まずはコードを見て、そこから少しずつ理解していきましょう。
まずはコードを確認
public class UserRequest {
@NotBlank
private String name;
@Min(0)
private int age;
// getter / setter
}@PostMapping("/users")
public ResponseEntity<String> createUser(@Valid @RequestBody UserRequest request) {
return ResponseEntity.ok("created");
}このように、DTO にアノテーションを付けて、
Controller で @Valid を付けるだけで入力チェックが動きます。
コードのしくみを解説
@Valid とは
一言でいうと、
「このオブジェクトのバリデーションを実行してください」
という指示です。
Spring が
- DTO のフィールドに付いたアノテーションを読み取り
- 自動でチェックを実行し
- エラーがあれば例外を投げてくれます
よく使うバリデーションアノテーション
代表的なものを整理します。
| アノテーション | 意味 |
|---|---|
| @NotBlank | 空文字禁止(null も不可) |
| @NotNull | null 禁止 |
| @Size(min, max) | 文字数や配列のサイズ |
| メールアドレス形式 | |
| @Min / @Max | 数値の最小・最大 |
| @Positive / @PositiveOrZero | 正の数 |
| @Pattern | 正規表現 |
これだけで多くの入力チェックが書けます。
エラー時のレスポンスを整える
@Valid でエラーが起きると、 MethodArgumentNotValidException が発生します。

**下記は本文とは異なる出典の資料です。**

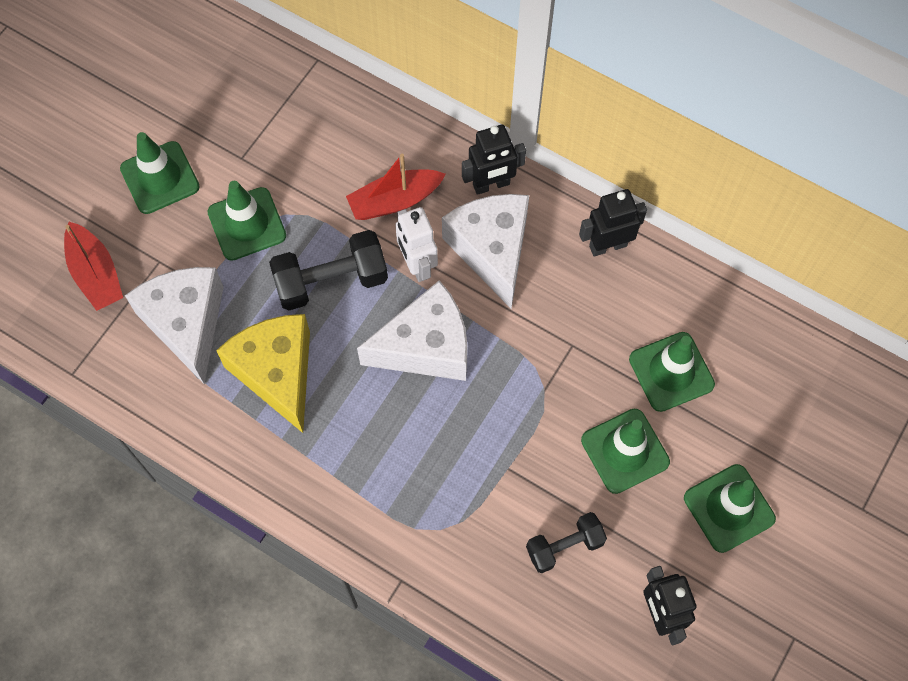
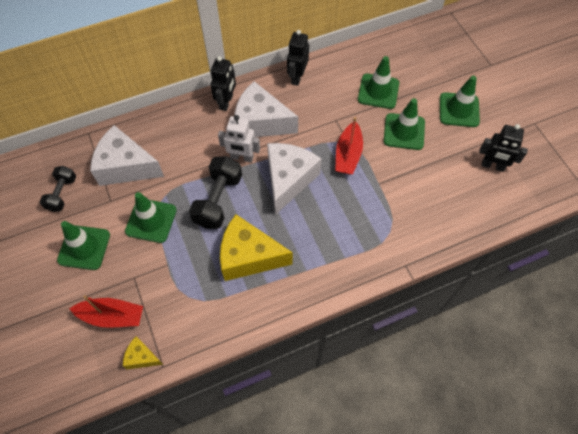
camera: 55 degrees left, 5 degrees down
(69, 343) = (142, 357): none -> yellow cheese
(187, 324) = (183, 285): white cheese -> white cheese (126, 166)
(394, 201) = (198, 146): red boat -> red boat (348, 154)
(564, 546) = (435, 184): black dumbbell -> black dumbbell (62, 194)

これを ControllerAdvice でキャッチすると、
きれいなエラーレスポンスを返せます。
@RestControllerAdvice
public class GlobalExceptionHandler {
@ExceptionHandler(MethodArgumentNotValidException.class)

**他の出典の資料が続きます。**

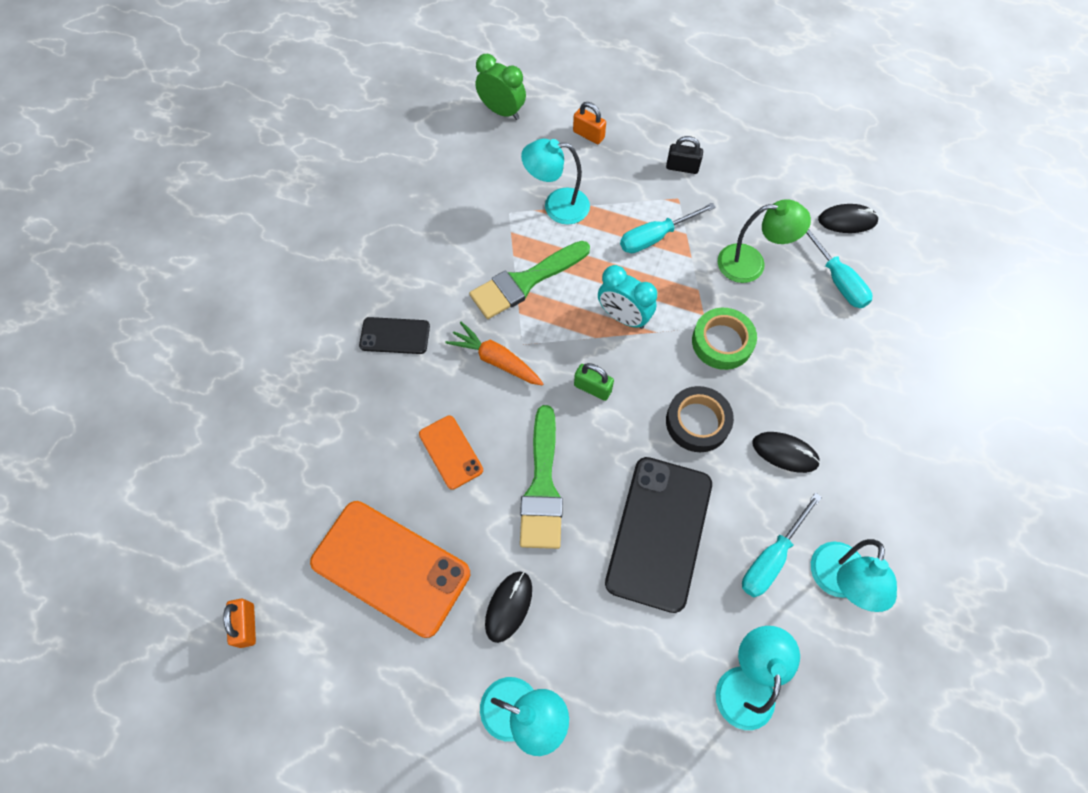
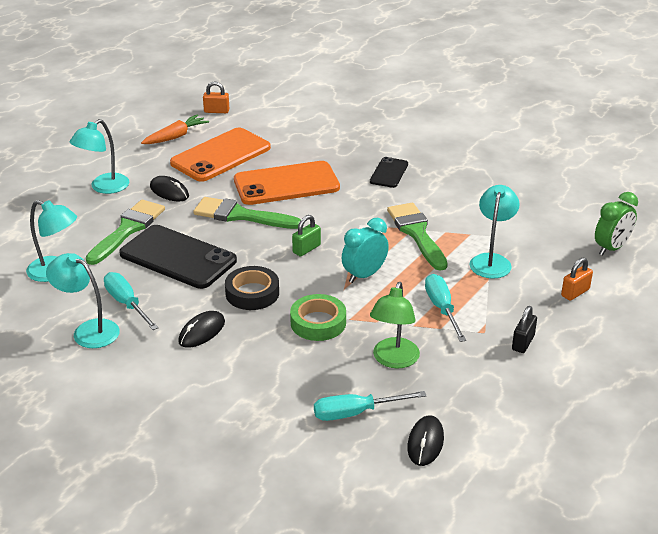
camera: 105 degrees right, 30 degrees down
(451, 452) = (286, 184): orange phone -> orange phone, size x1.94
(496, 360) = (350, 211): orange carrot -> orange carrot (175, 137)
(619, 626) = (128, 229): none -> green brush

public ResponseEntity<Map<String, String>> handleValidation(MethodArgumentNotValidException e) {
Map<String, String> errors = new HashMap<>();
e.getBindingResult().getFieldErrors().forEach(error ->
errors.put(error.getField(), error.getDefaultMessage())
);
return ResponseEntity.badRequest().body(errors);
}
}実務ではこの形がとてもよく使われます。
あわせて知っておきたいポイント
@RequestBody とセットで使うことが多い
JSON を DTO に変換するときに
@Valid が一緒に動きます。
@Validated との違い
- @Valid → 基本的なバリデーション
- @Validated → グループ分けなど高度なバリデーションが可能
まずは @Valid で十分です。
メッセージをカスタマイズできる
@NotBlank(message = "名前は必須です")
private String name;
application.properties でメッセージを外出しできる
spring.messages.basename=messages
messages.properties に書くと管理しやすくなります。
使うときに気をつけたいこと
DTO にロジックを書かない
バリデーションは「ルール」だけを書く場所です。
Controller に if 文を書かない
@Valid と ControllerAdvice を使えば
try-catch や if 文は不要になります。
エラーメッセージは利用者目線で
API の利用者が理解しやすいメッセージにするのが実務的です。
まとめ
Validation(@Valid)は、
「DTO に付けたルールに従って入力チェックを自動で行う仕組み」
です。
- DTO にアノテーションを付けるだけ
- Controller で @Valid を付けるだけ
- エラーは自動で例外に
- ControllerAdvice と組み合わせると美しい API に
難しく聞こえますが、
「入力チェックを自動化するための仕組み」
と理解できれば十分です。

Validation を使いこなすと、API の品質が一気に上がります。
入力チェックをコードに散らばらせず、
DTO にまとめるだけで設計がとてもきれいになります。
あなたの開発が、今日より少しだけ楽になりますように。